Community bonding period (May 1 - May 26)

  • Becoming acquainted with the Apertium organization and community.
  • Reviewing the codebase to understand how tokenization is currently implemented.
  • Identifying limitations and issues with the current approach (e.g., non-Unicode compliance, lack of dictionary control).
  • Documenting findings and creating a clear picture of the current state.

Work Period (May 27 - 26 Aug):

Week 1 (May 27 - Jun 2):

  • Research and evaluate candidate tokenization libraries/algorithms, focusing on options that integrate well with existing Apertium testing frameworks.
  • Select the most promising tokenization approach based on research and evaluation.

Week 2 (Jun 3 - Jun 9):

  • Design the new tokenization logic based on the chosen approach and Apertium's requirements.
  • Identify existing code relying on current tokenization behavior.

Week 3 (Jun 10 - Jun 16):

  • Begin implementing the core functionality of the new tokenization algorithm.

Week 4 (Jun 17 - Jun 23):

  • Continue implementing core functionalities and start unit testing.

Week 5 (Jun 24 - Jun 30):

  • Begin integration of the new tokenization algorithm with Apertium's infrastructure.

Week 6 (Jul 1 - Jul 7):

  • Ensure compatibility with existing functionalities and add more unit tests.

Week 7 (Jul 8 - Jul 14):

  • Design functionalities for dictionary control over tokenization rules.
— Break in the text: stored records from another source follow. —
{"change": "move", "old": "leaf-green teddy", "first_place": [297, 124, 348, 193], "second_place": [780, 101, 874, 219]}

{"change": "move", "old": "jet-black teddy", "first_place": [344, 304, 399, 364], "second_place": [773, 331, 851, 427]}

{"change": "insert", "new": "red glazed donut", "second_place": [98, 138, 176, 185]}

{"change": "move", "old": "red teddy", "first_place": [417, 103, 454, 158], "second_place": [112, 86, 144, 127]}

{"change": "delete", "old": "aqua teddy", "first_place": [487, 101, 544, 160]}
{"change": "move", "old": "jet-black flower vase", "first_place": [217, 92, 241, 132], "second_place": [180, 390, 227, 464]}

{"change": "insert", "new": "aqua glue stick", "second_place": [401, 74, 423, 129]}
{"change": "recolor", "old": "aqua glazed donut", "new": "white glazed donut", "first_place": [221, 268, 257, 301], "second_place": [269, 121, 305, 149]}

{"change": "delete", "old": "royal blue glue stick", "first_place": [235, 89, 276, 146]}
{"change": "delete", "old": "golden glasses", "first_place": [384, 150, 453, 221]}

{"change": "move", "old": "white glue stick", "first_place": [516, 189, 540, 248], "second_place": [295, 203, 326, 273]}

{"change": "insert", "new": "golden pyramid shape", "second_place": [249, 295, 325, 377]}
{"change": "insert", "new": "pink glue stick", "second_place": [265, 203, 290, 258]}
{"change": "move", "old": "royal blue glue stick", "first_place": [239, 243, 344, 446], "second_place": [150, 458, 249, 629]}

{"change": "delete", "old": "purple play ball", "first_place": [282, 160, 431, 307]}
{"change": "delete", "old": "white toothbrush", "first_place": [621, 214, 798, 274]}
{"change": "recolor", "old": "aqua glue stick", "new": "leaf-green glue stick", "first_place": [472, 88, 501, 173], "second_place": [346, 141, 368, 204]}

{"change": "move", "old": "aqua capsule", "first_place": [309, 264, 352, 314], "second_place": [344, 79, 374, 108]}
Focus on core control mechanisms for common scenarios (e.g., hyphen handling).

Week 8 (Jul 15 - Jul 21):

  • Implement changes and add more unit tests to maintain functionality with the new algorithm.

Week 9 (Jul 22 - Jul 28):

  • Design and implement sample dictionaries with diverse tokenization scenarios.

Week 10 (Jul 29 - Aug 4):

  • Begin writing comprehensive documentation for the new tokenization system.

Week 11/12/13 (Aug 5 - Aug 26):

  • Finalize writing documentation for the new tokenization system, including user guides for dictionary writers on utilizing the dictionary control mechanisms.
  • Discuss the new functionalities with mentors, including a demonstration of dictionary control mechanisms. Address any feedback and incorporate suggestions for improvement.
  • If necessary, based on discussions or testing results, dedicate time to write additional unit tests to further solidify the new tokenization system.